In 2019, the NLRB General Counsel issued a memo categorizing Uber drivers as independent contractors, not employees. That means Uber drivers don't have the same rights and protections available to employees under federal labor law. The PRO Act would essentially flip that, and say these workers should not automatically be presumed to be contractors, Fuentes said.

"That determination is really critical," said Fuentes. "The PRO Act essentially reverses that and says that none of these workers should be presumed employees but we should determine whether or not they are independent contractors or employers by using the ABC test. And that ABC test would likely result in their designation as an employee."

If designated as employees under the NLRA, gig workers would be protected from employer retaliation when discussing workplace issues with other workers. They would also be allowed to bargain collectively.

"I think that it's incredibly critical for workers to be able to access a level playing field and to be able to organize like any other worker would be able to organize," Fuentes said.

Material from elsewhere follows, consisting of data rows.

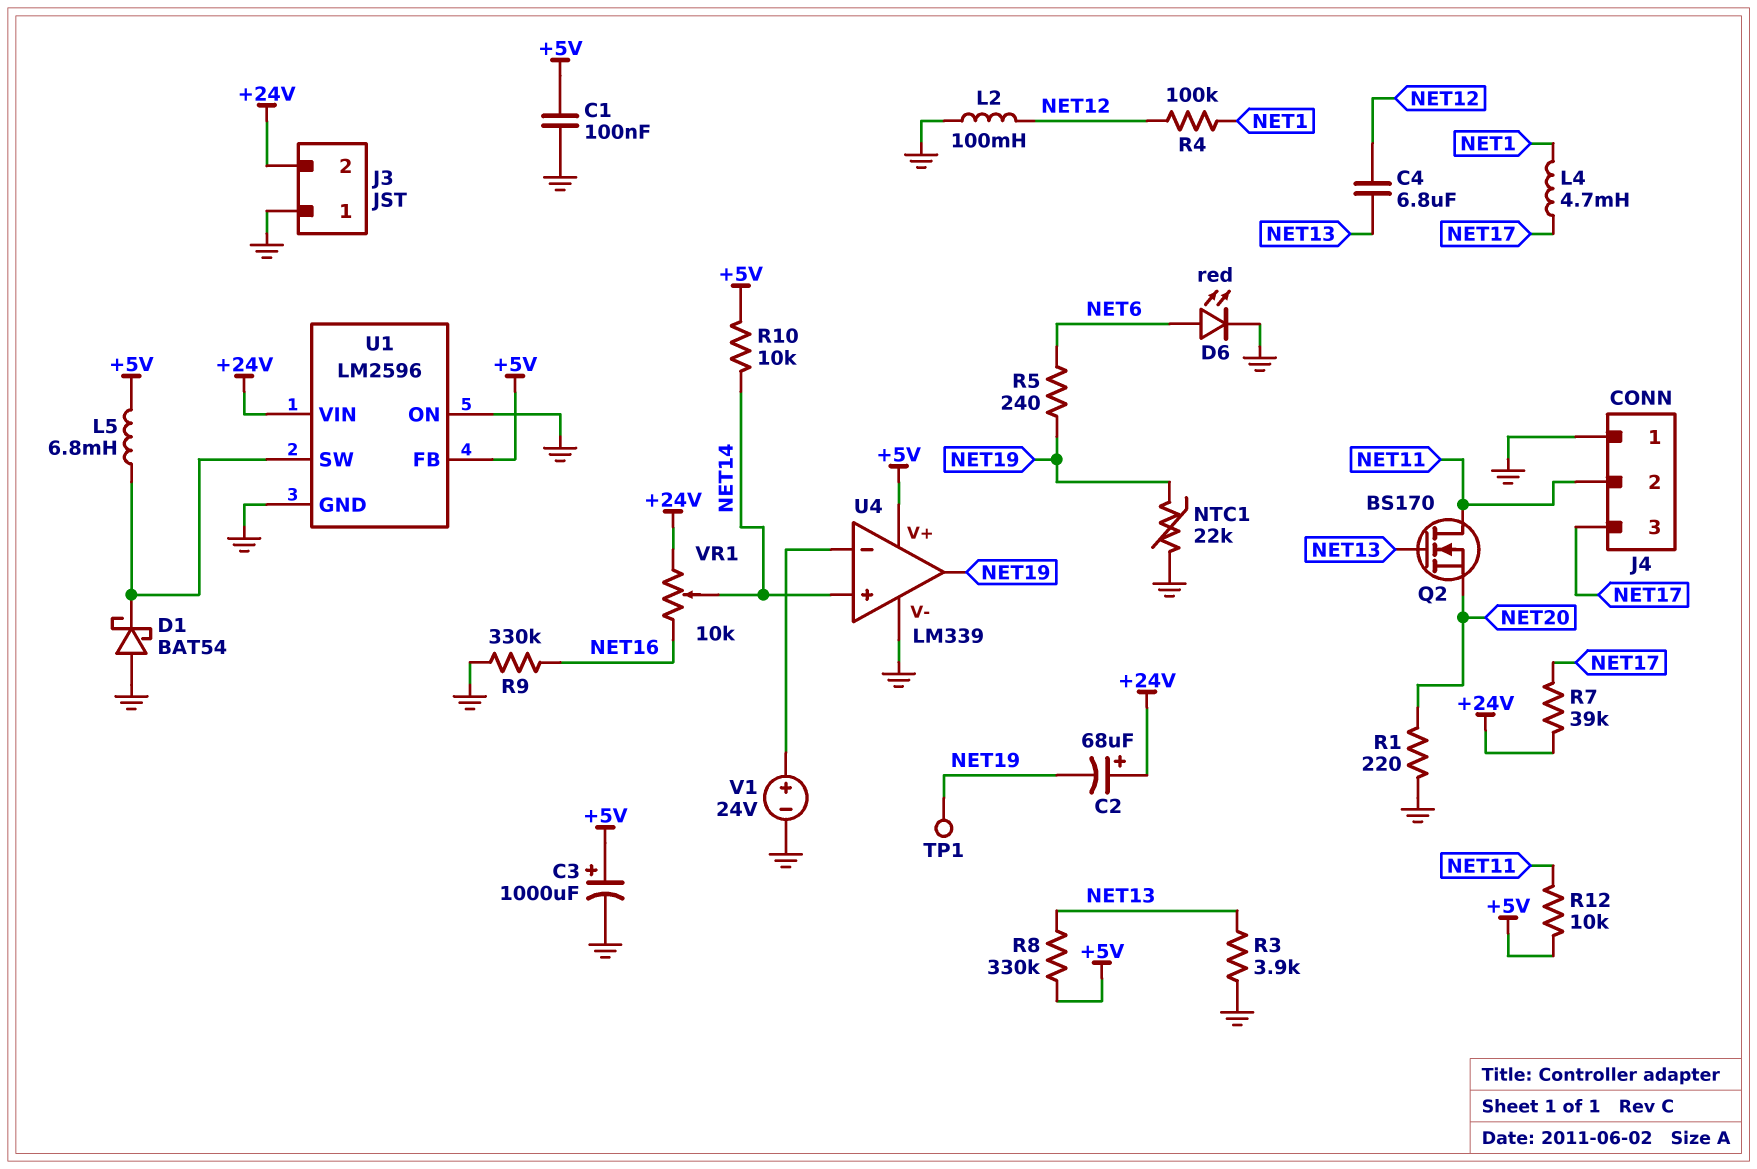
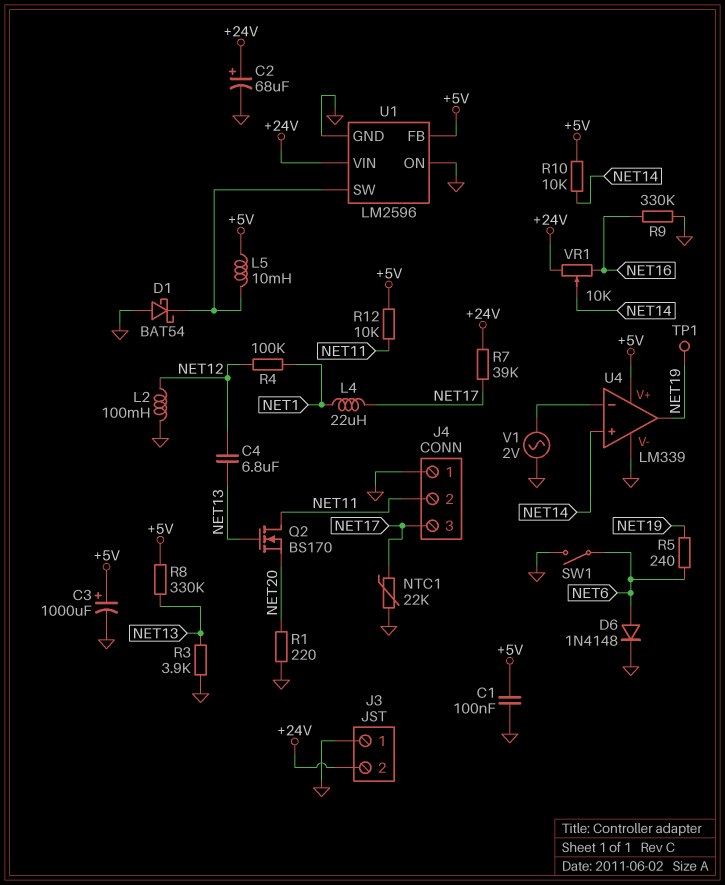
C2: 68uF (plus +24V, minus NET19) -> 68uF (plus +24V, minus GND)
D6: LED red (A NET6, K GND) -> diode 1N4148 (A NET6, K GND)
L4: 4.7mH (NET1, NET17) -> 22uH (NET1, NET17)
L5: 6.8mH (+5V, U1/SW) -> 10mH (+5V, U1/SW)
NTC1: 22k (GND, NET19) -> 22k (GND, NET17)
SW1: none -> switch (GND, NET6)
V1: 24V (plus U4/in-, minus GND) -> AC 2V (GND, U4/in-)

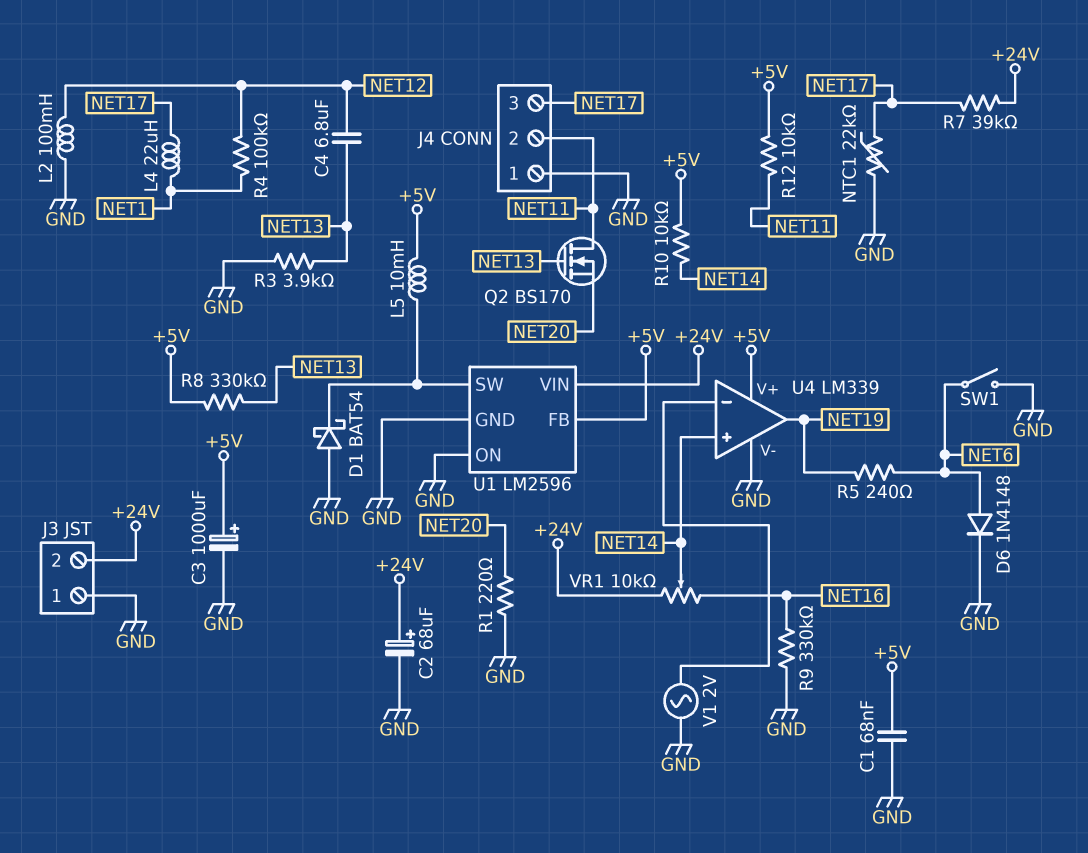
C1: 100nF (+5V, GND) -> 68nF (+5V, GND)
TP1: test point (NET19) -> none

Erica Mighetto, a rideshare driver and organizer with Rideshare Drivers United, says her support of the PRO Act is about preserving civil liberties for gig workers.

"At this point, we're kind of checking our First Amendment [freedom of speech and expression, and right to assemble] at the door of our workplace," Mighetto told Protocol.

The lack of explicit legal protection hasn't stopped Mighetto and her comrades at RDU from organizing. RDU has some of the underpinnings of a union, boasting 20,000 members with a member-elected board that has already established its own bylaws.

"So if you ask me, I consider us a union," she said. "A union in progress."

The hurdles ahead

In March, the House of Representatives approved the PRO Act with a vote of 225 to 206. The bill, however, still needs to pass in the Senate before moving to President Biden's desk to be signed into law.

President Biden has previously said he supports the PRO Act and wants to see it pass. In March, the White House officially endorsed the PRO Act, saying it would clarify that employers can't force employees "waive their rights to join together in collective or class action litigation."

But the PRO Act will likely face hurdles in the Senate. Although Democrats control the Senate, they do not have enough votes to overcome a filibuster.

Still, it's a battle worth fighting because this is a critical issue for gig workers, Fuentes said.

"Unionization not only balances the power that a worker has in the workplace, but addresses core challenges that are true in the gig economy," Fuentes said. "Like pay disparity, for example, or structural racism as it relates to occupational segregation, or the benefits that workers of color receive on the job."